In this debut novel, a queer teenager named Shane Stephenson goes looking for his estranged mother in rural Minnesota in the late 1990s where he navigates homophobia and bigotry as well as falls in with a crowd of troubled friends.
Good news for readers who love coming-of-age stories and don’t mind their fiction soaked in drugs: Northern Lights...might be described as a cross between two of the greats in those categories: The Outsiders, by S.E. Hinton, and Jesus’ Son, by Denis Johnson ... The writing is completely straightforward, more Hinton than Johnson. And like Hinton’s narrator, Strom’s character is soft and innocent when we meet him but is sucked into a gritty environment and transformed by it ... The series of disasters, chase scenes and shootouts at the ending of the book is a bit amateurish—I thought again of The Outsiders— but Shane Stephenson is a keeper.
Though set in the pre-Trump Midwest, the characters and dead-end towns Strom portrays could easily be found now, and he has a sure hand as he addresses such timely issues as identity, sexism, prejudice, drug abuse, conformity, and community from a queer perspective.
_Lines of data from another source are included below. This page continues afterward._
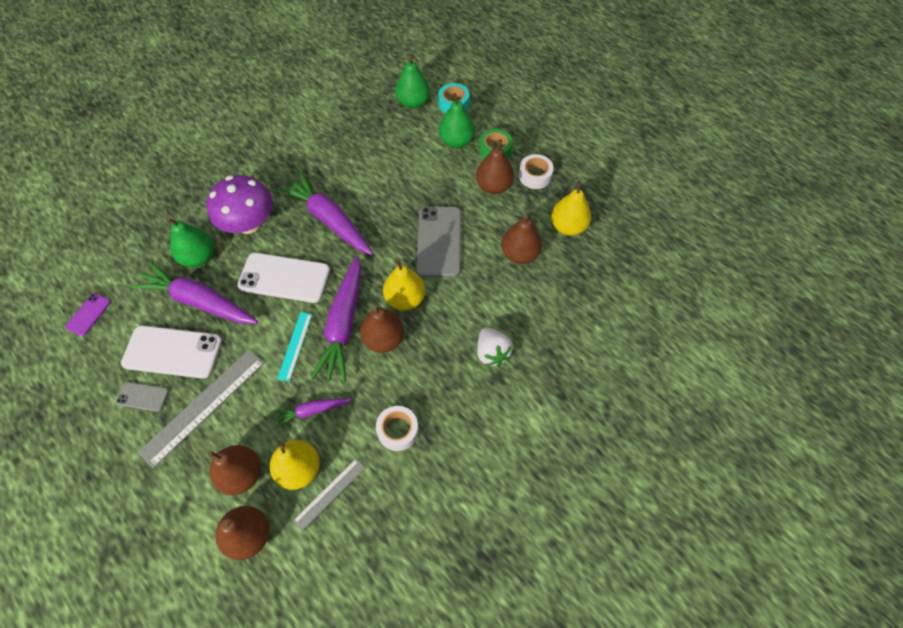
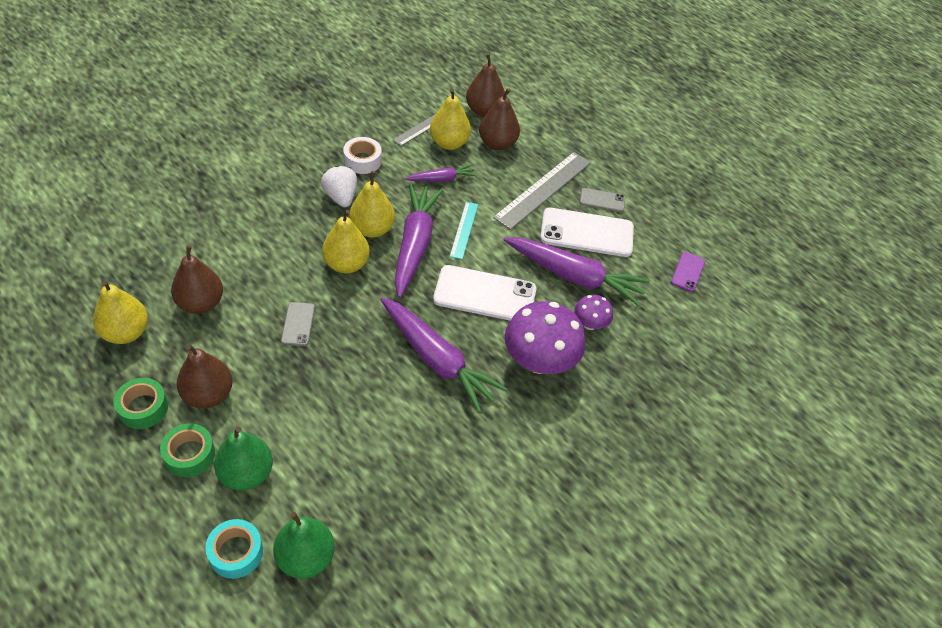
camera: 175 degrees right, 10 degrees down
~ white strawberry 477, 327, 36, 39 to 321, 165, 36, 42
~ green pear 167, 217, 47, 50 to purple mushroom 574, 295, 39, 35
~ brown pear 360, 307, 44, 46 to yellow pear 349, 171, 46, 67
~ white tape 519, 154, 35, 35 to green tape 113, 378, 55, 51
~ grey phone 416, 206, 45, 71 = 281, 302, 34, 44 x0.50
This is Strom’s debut novel, and what an incredibly good piece of writing it proves to be. He is an excellent writer and has produced a well-crafted novel. It’s not perfect, though, and readers may feel the first part less riveting than the second ... The novel concludes with a very satisfying ending ... The writing is very consistent and will draw readers into the story to the point that they care about the outcome of the main characters.